20. It has been stated that “natural justice does not generally demand orality: Morgan Grenfell & //Co Ltd, R (on the application of) –v- Special Commissioner [2001] EWCA Civ 329 (2 March 2001). The requirement of providing to the appellant with a reasonable opportunity of being heard, had been accorded to the appellant in this case. There is no requirement that the Court necessarily should come face to face with the appellant for the principle of natural justice to be fulfilled.


21. The principle is similarly expressed by the Kiribati Court of Appeal in Tooma –v- Kiribati Insurance Corporation [2009] KICA 7; Civil Appeal 01 of 2009 (26 August 2009) where the Court states:


“A right to be heard does not necessarily mean a right to be heard in person. What is essential is that the person has a proper opportunity to put before the relevant body all that he wanted to say in response the grounds being considered by that body”.


22. The appellant as not been deprived of the opportunity to be heard in this case. The appellant’s complaint is rejected.


Complaint of not being accorded a fair trial


23. The appellant’s next complaint that they were not accorded fair trial must be considered in the light of the circumstances of the case. In this regard, there are two factors that the Court must consider. The first is to ascertain if the appellant has been made fully aware of the nature of the respondent’s claim against it.
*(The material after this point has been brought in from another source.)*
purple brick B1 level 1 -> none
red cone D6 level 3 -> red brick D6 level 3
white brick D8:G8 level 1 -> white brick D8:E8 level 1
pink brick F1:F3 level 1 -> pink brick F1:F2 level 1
24. Before the Single Magistrate, the respondent presented her case supported by her affidavit evidence. Attached to her affidavit were the letter she wrote to the appellant’s Chief Executive Officer dated 11 August 2017 which outlined her claim. Along with the letter to the appellant’s CEO were pictures taken of the faulty toilet pipes and surrounding areas affected. Pictures were taken of the work done by the respondent to fix the faulty toilet system. In addition, correspondence between the respondent’s lawyer and the appellant were also tendered in Court. The letter outlined the respondent’s claim.
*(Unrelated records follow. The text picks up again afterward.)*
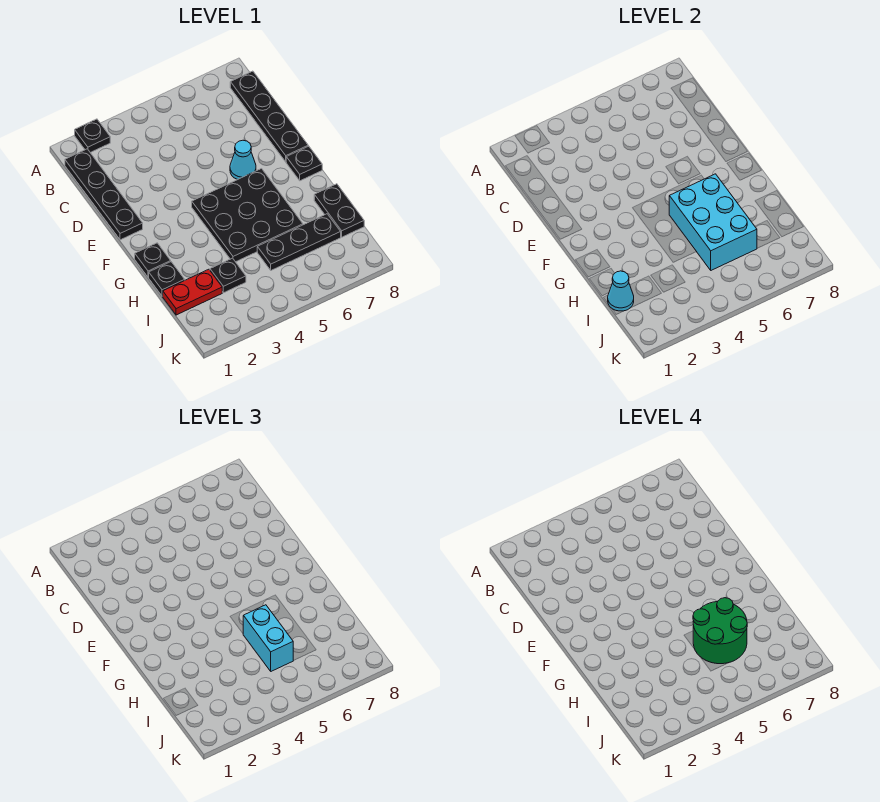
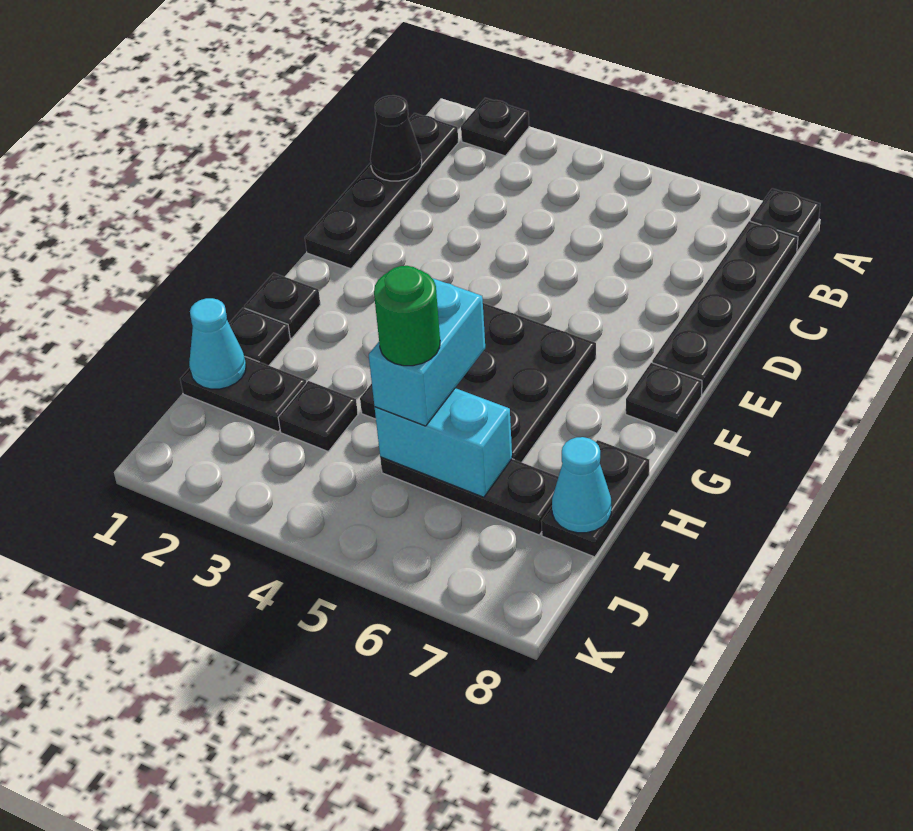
none -> black plate A8 level 1
none -> black cone C1 level 2
cyan cone E6 level 1 -> cyan cone I8 level 2
cyan brick G5:I6 level 2 -> cyan brick I5:I6 level 2
green round brick H5:I6 level 4 -> green round brick I5 level 4
red plate I1:I2 level 1 -> black plate I1:I2 level 1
25. A copy of the Tenancy Agreement between the appellant and the respondent had also been pointed out to the appellant and submitted to the Court. A letter of demand from the respondent’s lawyer was sent to the appellant on 28 September 2017. Despite all the correspondence, the claim and details of the respondent’s claim put to the appellant, there was no response from the respondent.
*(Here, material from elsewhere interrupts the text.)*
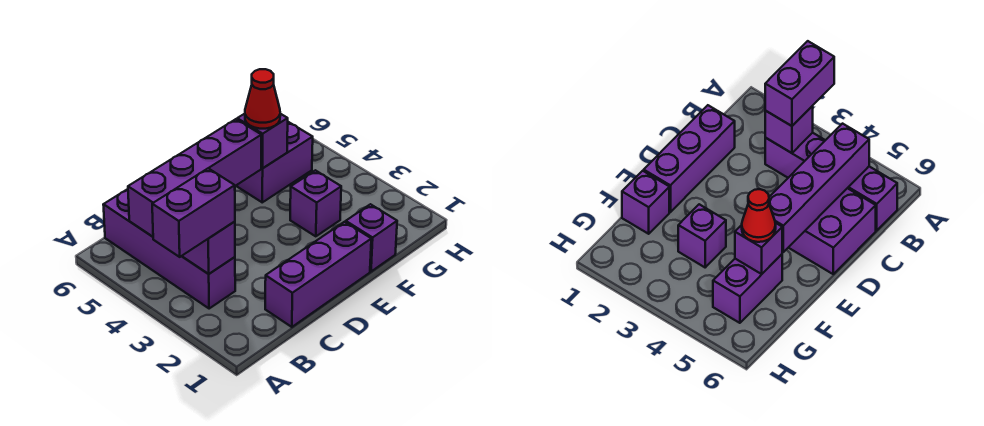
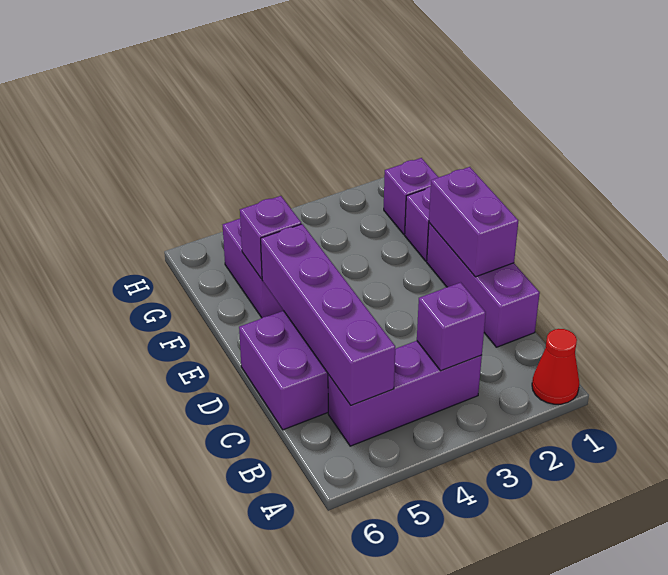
purple brick A3:B3 level 3 -> purple brick D1:E1 level 2
purple brick B3:B6 level 1 -> purple brick B3:B5 level 1
purple brick F3 level 1 -> purple brick G1 level 1
red cone F5 level 3 -> red cone A1 level 1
26. The appellant, in my view, clearly were aware of the claim and allegations made against them. They have been fully appraised of the nature and details of the respondent’s claim.


27. Secondly, the Court must consider whether the respondent had been made fully aware of the evidence relied upon by the respondent to establish her claim. The evidence, including photos taken of the faulty toilet pipes and work done. In the Court’s view, the appellant were given abundant evidence of the respondent’s claim and more than enough opportunities for their responses to the respondent’s claim.


28. On the evidence before the Single Magistrate and for the reasons stated, the appellant has failed to demonstrate that the trial was not fair. The appellant was fully aware of the nature of the claim brought by the respondent against it. The appellant had all the opportunity to present their case. The trial was clearly fair. The appellant’s claim that the trial was not fair is rejected.


29. For the above reasons, the appellant’s appeal cannot be sustained and it is rejected. The appeal is dismissed with costs to the respondent.


30. ORDER: 1. Appeal dismissed
2. Costs to be respondent to be taxed if not agreed.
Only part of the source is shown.